Summary
To better validate our propeller models, I built a custom thrust testing rig designed for modular use and sensor integration. Originally, we had a basic L-bracket system with a motor mount on one end and the other resting on an electronic scale — it worked well enough to estimate thrust at full throttle, but wasn’t ideal for fine-grained data collection. The new design prioritized Arduino-based motor control, sensor integration, and the ability to switch between static and dynamic testing. It ended up being a compact and robust system that gave us much more precise insight into motor and propeller behavior.
Refined Motor Control
Before, motor control was handled manually using a standard RC transmitter and receiver. That setup worked, but didn’t give us access to the actual throttle signal — and it didn’t play nicely with automated data collection. So, I switched to controlling the motor directly through an Arduino, sending PWM signals to the ESC just like a transmitter would.
This change gave us two big benefits: I could now log and control throttle digitally, and I could program repeatable throttle sweeps for testing. One important realization during this process was that the motor didn’t start spinning until a certain minimum throttle — meaning there was a dead zone at the low end. To address this, I stepped through throttle values in 5% increments, holding each for five seconds to allow the motor to stabilize while the Arduino recorded thrust data.
This test sequence ran twice — once ramping throttle up, and again ramping it back down. Interestingly, I observed different behaviors in the motor response: on the way up, thrust plateaued around 80% throttle, but on the way down from 100% it decreased smoothly from that maximum. This behavior gave useful insights into motor dynamics that wouldn’t have been seen with manual control. Mo
Sensor Data
While the goal was to integrate a full suite of sensors — including current, voltage, RPM, and wake speed — those weren’t all ready in time for the first round of testing. I relied on visual readouts from commercial sensors for electrical measurements and focused on logging thrust and torque with load cells.

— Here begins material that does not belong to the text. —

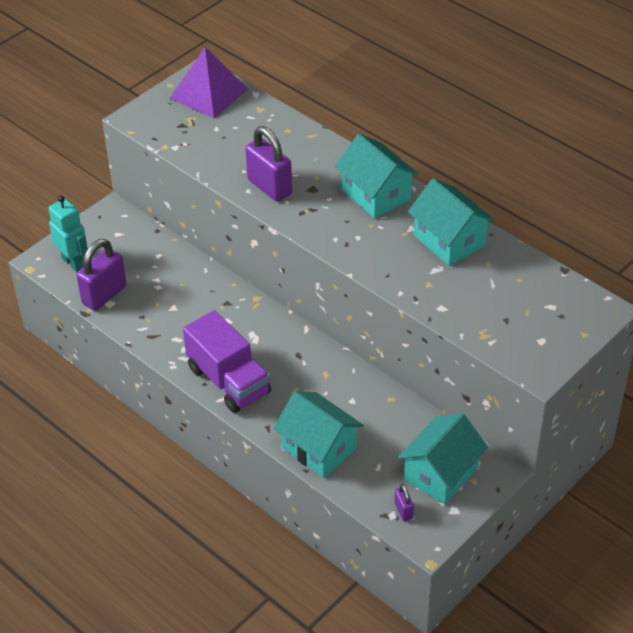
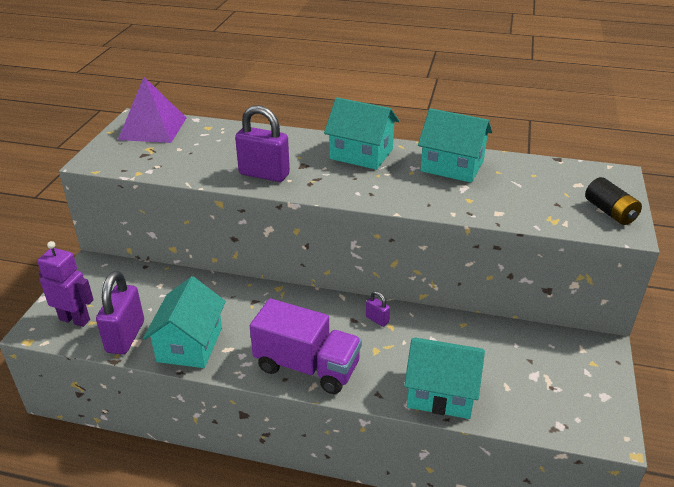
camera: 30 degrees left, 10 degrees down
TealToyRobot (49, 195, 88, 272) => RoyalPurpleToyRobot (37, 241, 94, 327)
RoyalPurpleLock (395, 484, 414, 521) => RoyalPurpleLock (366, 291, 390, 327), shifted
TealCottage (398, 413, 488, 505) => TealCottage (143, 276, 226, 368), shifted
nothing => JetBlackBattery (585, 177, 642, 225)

The load cells were calibrated extensively beforehand, and I was initially worried that vertical shear forces from gravity might throw off the readings. But after some analysis and testing, I found that the dominant forces from thrust, and torque were orders of magnitude larger than any gravitational side loads — most likely making the effect negligible.
Overall, our data found that the equipment ultimately underperformed our sizing software’s expectations. While this could be due to a flaw in the software, it could also be a mechanical fault in the system. A particular difference in results also occurred at the 80% plateau, where predictions expected a still-increasing thrust.
Rig Construction
The rig had to be modular, compact, and quick to set up — especially since, for safety, it needed to be run outside with the propeller facing a wall. That meant I couldn’t leave it set up all the time, and quick teardown was essential (particularily in the Ithaca winter).
I also designed the rig with the future goal of dynamic testing in mind. That meant it had to be sturdy enough to mount on a moving vehicle for in-motion trials. To handle all this, I settled on a metal base that could be securely clamped to a table or platform, with the electronics housed behind the thrust plane. Load cells were integrated directly into the motor mount structure, ensuring rigid force transmission without play.
Future Development
There’s still a lot of room to improve the rig. Ideally, it would be stand-alone — not needing to be clamped to an external surface. I am also looking to add better mounting for the load cells to completely isolate them from gravitational shear effects. Accordingly, I may return to a modified L-bracket-style testing rig.
More sensors are next on the list: power, current, voltage, and RPM measurements will make the data far more complete and allow better validation of both propeller and electrical models. I am also interested in building out the dynamic testing setup to study propeller performance under better inflow conditions.